An old mason I used to help when i was 18-19 would just mix a really thin cup full of portland and water so that he could pour it out of the cup.  Consistency maybe somewhere between honey and maple syrup.  I would pick up the 'tile', whether it was blue stone, slate or whatever and he would pour and he would pour a good coating of this in the area and i would put the stone back.  Simple as that.  This is fine as long as you just need to 'glue' the piece back on and don't need anything structural done.


----------



## tickbitty (Sep 2, 2010)

Hmmm.  Thank you both - in this case I would think that the tile cement would be more what I was thinking of, though unfortunately that says it's for interior applications only.  I believe there's something called concrete cement though, and maybe that would do?  Says it's for filling cracks and stuff, not sure if it would be adhesive.  Maybe the portland would work after all!


----------



## tjnamtiw (Sep 2, 2010)

tickbitty said:
			
		

> Hmmm.  Thank you both - in this case I would think that the tile cement would be more what I was thinking of, though unfortunately that says it's for interior applications only.  I believe there's something called concrete cement though, and maybe that would do?  Says it's for filling cracks and stuff, not sure if it would be adhesive.  Maybe the portland would work after all!

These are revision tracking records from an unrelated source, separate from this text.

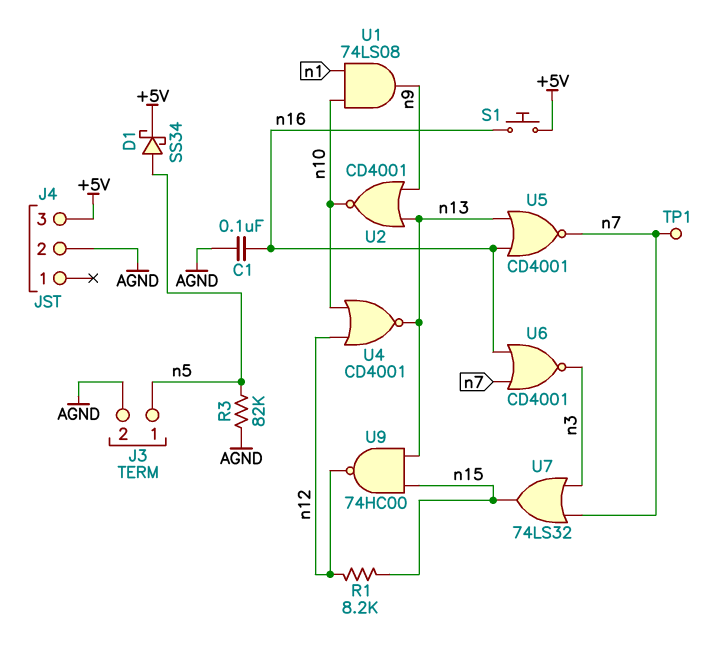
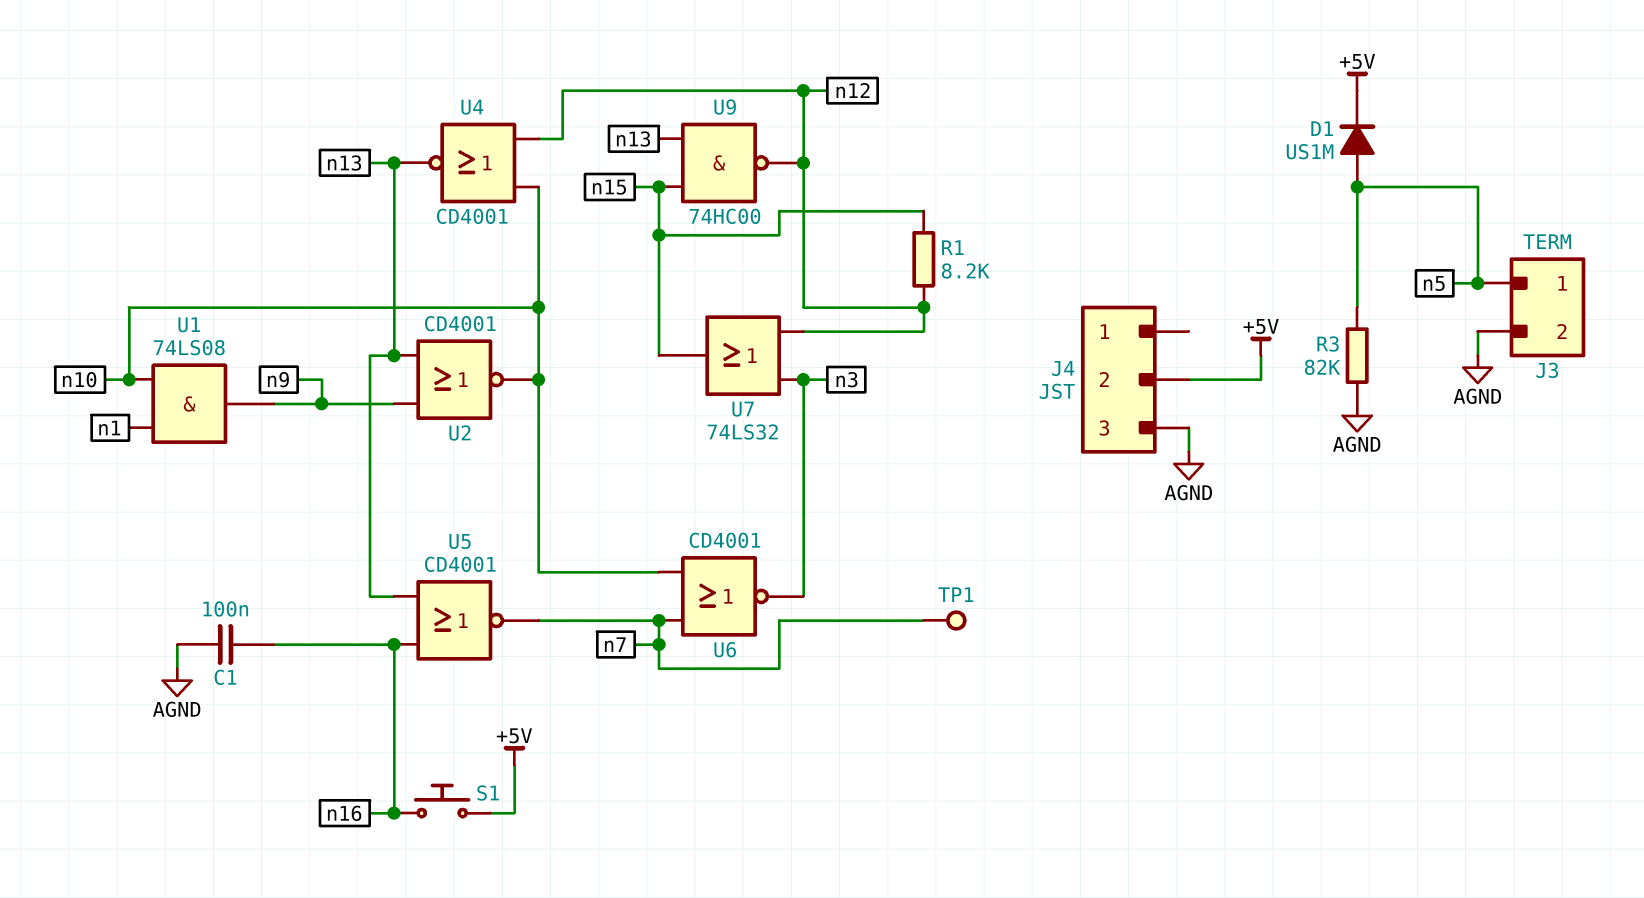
D1: schottky SS34 (A n5, K +5V) -> diode US1M (A n5, K +5V)
J4 pin 2: AGND -> +5V
J4 pin 3: +5V -> AGND
U6: NOR CD4001 (in n7, in n16, out n3) -> NOR CD4001 (in n7, in n10, out n3)
U7: OR 74LS32 (in n3, in n7, out n15) -> OR 74LS32 (in n3, in n12, out n15)

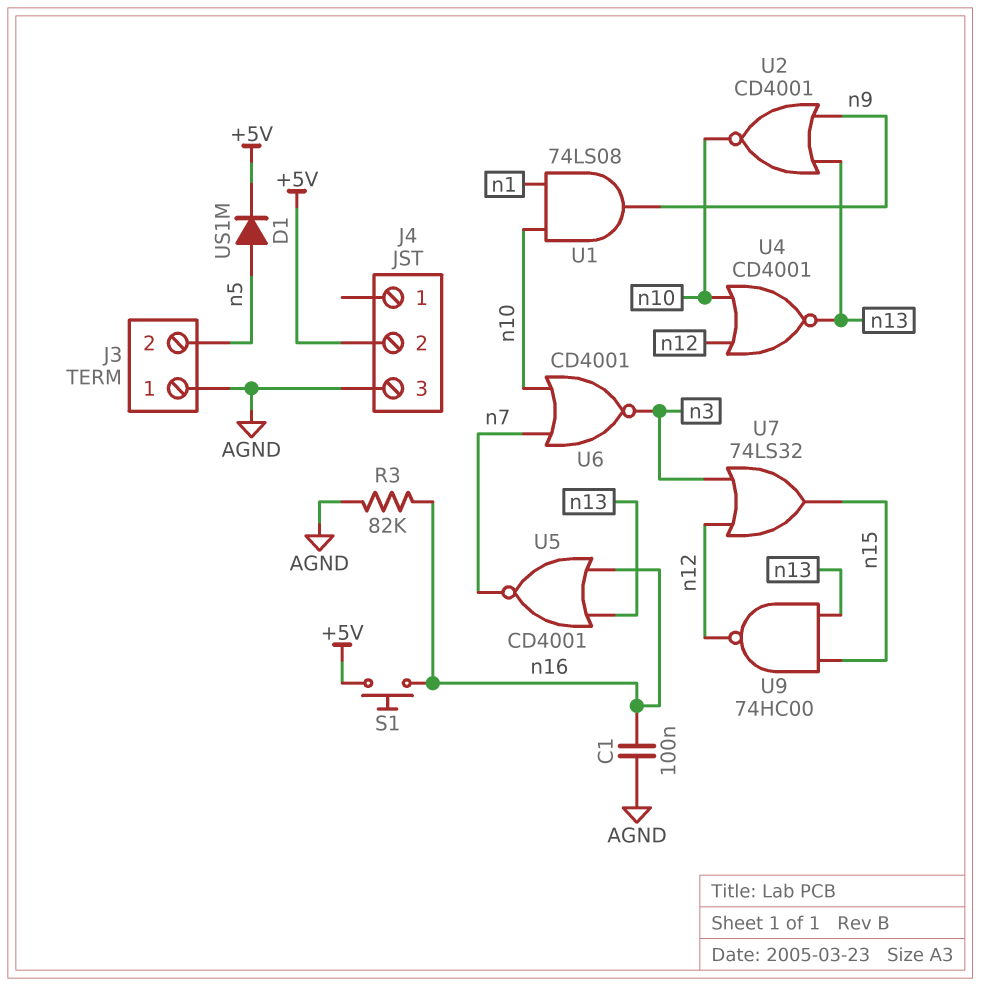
J3 pin 1: n5 -> AGND
J3 pin 2: AGND -> n5
R1: 8.2k (n12, n15) -> none
R3: 82k (AGND, n5) -> 82k (AGND, n16)
TP1: test point (n7) -> none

Darn, missed that interior part...............  sorry.  I have used the concrete cement for filling cracks in my driveway and it is really adhesive.  I can't get it back out of the cracks to refill them as they grow!  It comes in a caulking tube.  At least the stuff I use.  Can you buy portland cement in small amounts?  I can't even lift one of those 80 pound bags.   :lol:

I see Lowes also sells a roof tile adhesive that bonds to concrete.  That should work.


----------



## SKIN052 (Sep 8, 2010)

This is your best bet. http://www.stickwithpl.com/Products.aspx?ID=Polyurethane-Concrete-Masonry-Sealant

PL construction adhesive products are a handyman's best friend. will cost you $6 = $7 but your helping and old lady for gods sake!

Mu elderly neighbors asked for help a while back, No Satellite signal Other than stare at the TV the had no idea what to do. I went and looked and the dish had blown over to their power lines. They appreciated that help and I was proud to do it.


----------



## gpcollen1 (Sep 8, 2010)

I am telling you, mix a little bit of portland up...


----------



## Later (Sep 8, 2010)

I'd go with the construction adhesive


----------



## ansehnlich1 (Sep 9, 2010)

sounds to me like CTwoodburner is tryin' to tell ya something here.....


----------



## tickbitty (Sep 9, 2010)

thanks guys! ;-)
I'll hit the hardware store soon and give one of these a try, and see what I come up with.  Will let you know, and really I do appreciate the help!


----------